David Wain‘s A Futile and Stupid Gesture (Netflix, 1.26) is based on Josh Karp‘s same-titled biography of the National Lampoon‘s brilliant and self-destructive Doug Kenney, the leading formulator of anarchic, horndoggy, anti-establishment ’70s humor, and which largely influenced the comedic attitudes of Saturday Night Live, National Lampoon’s Animal House (’78) and National Lampoon’s Vacation (’83), et. al.
You can sense right away, however, that this Netflix production won’t be all that great. The trailer suggests a rote, paint-by-numbers scheme. If you were Doug Kenney in heaven and you had absolute mystical power in choosing who would direct this film, would you be cool with the director and co-writer of Wet Hot American Summer (’01) and Wanderlust (’12)? I didn’t think so.
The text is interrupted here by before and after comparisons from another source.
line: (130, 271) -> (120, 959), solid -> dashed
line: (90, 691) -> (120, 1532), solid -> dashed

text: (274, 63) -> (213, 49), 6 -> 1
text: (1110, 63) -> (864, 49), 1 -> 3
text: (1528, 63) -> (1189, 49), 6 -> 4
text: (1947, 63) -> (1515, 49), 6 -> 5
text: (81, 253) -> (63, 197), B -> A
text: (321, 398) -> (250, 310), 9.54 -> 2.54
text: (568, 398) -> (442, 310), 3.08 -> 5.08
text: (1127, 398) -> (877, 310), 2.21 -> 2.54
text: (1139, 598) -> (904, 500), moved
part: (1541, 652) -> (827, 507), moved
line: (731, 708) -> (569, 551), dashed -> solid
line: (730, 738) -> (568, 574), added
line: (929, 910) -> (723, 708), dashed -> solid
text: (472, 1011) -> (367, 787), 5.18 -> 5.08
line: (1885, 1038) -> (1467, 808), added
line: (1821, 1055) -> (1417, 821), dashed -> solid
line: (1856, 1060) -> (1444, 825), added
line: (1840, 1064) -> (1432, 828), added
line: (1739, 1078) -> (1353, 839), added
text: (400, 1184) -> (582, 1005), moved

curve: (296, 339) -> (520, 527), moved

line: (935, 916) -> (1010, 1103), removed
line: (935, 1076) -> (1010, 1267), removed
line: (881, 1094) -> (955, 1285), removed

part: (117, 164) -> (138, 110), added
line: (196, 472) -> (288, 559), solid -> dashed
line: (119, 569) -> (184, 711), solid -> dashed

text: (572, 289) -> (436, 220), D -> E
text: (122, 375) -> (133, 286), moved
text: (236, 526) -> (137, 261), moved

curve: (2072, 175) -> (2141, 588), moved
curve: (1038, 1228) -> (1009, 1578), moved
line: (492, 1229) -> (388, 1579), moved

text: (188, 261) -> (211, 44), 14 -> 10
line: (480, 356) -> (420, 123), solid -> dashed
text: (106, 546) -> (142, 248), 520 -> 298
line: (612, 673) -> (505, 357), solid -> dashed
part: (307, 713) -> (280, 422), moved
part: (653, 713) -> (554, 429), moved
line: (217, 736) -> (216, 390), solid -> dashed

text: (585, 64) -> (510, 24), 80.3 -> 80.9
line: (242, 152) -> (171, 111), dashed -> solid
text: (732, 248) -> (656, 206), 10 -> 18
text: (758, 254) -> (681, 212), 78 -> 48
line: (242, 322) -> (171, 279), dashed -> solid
Quote from 12.20 EW story by Jeff Labrecque: “The spine of Futile and Stupid is the relationship between Kenney and his more responsible and aristocratic Harvard classmate Henry Beard (Domhnall Gleeson), during and after they partnered to take their campus Lampoon publication national. So think The Social Network but with cocaine, pranks and food fights.” If you were a female NatLamp staffer in 1973 and a guy put a gun up to a dog’s head during a photo shoot, would you yelp and shout “what are you doing?” Because your cool cred would be ruined for life if you did.
The real inspiration, of course, is Doug Tirola‘s Drunk Stoned Brilliant Dead, which I went nuts for after seeing it two years ago at Sundance ’15. It’s possible, I suppose, that Wain’s film will defy expectations and do a decent job of capturing Kenney’s rise, outrageous success, decline and death (will it depict Kenney’s fatal fall from a Hanapee cliff in Kauai in August 1980?), but what are the odds? My favorite line in that film was the late Harold Ramis remarking that Kenney “probably fell while he was looking for a place to jump.”
Please stream the Tirola doc.
Posted by yours truly on 1.28.15: “Drunk Stoned is a generally hilarious history of a great magazine and a period of inspired anarchic subversion…an absolutely vital history lesson for under-35s who’ve never read any National Lampoon issues or sunk into the mythology.”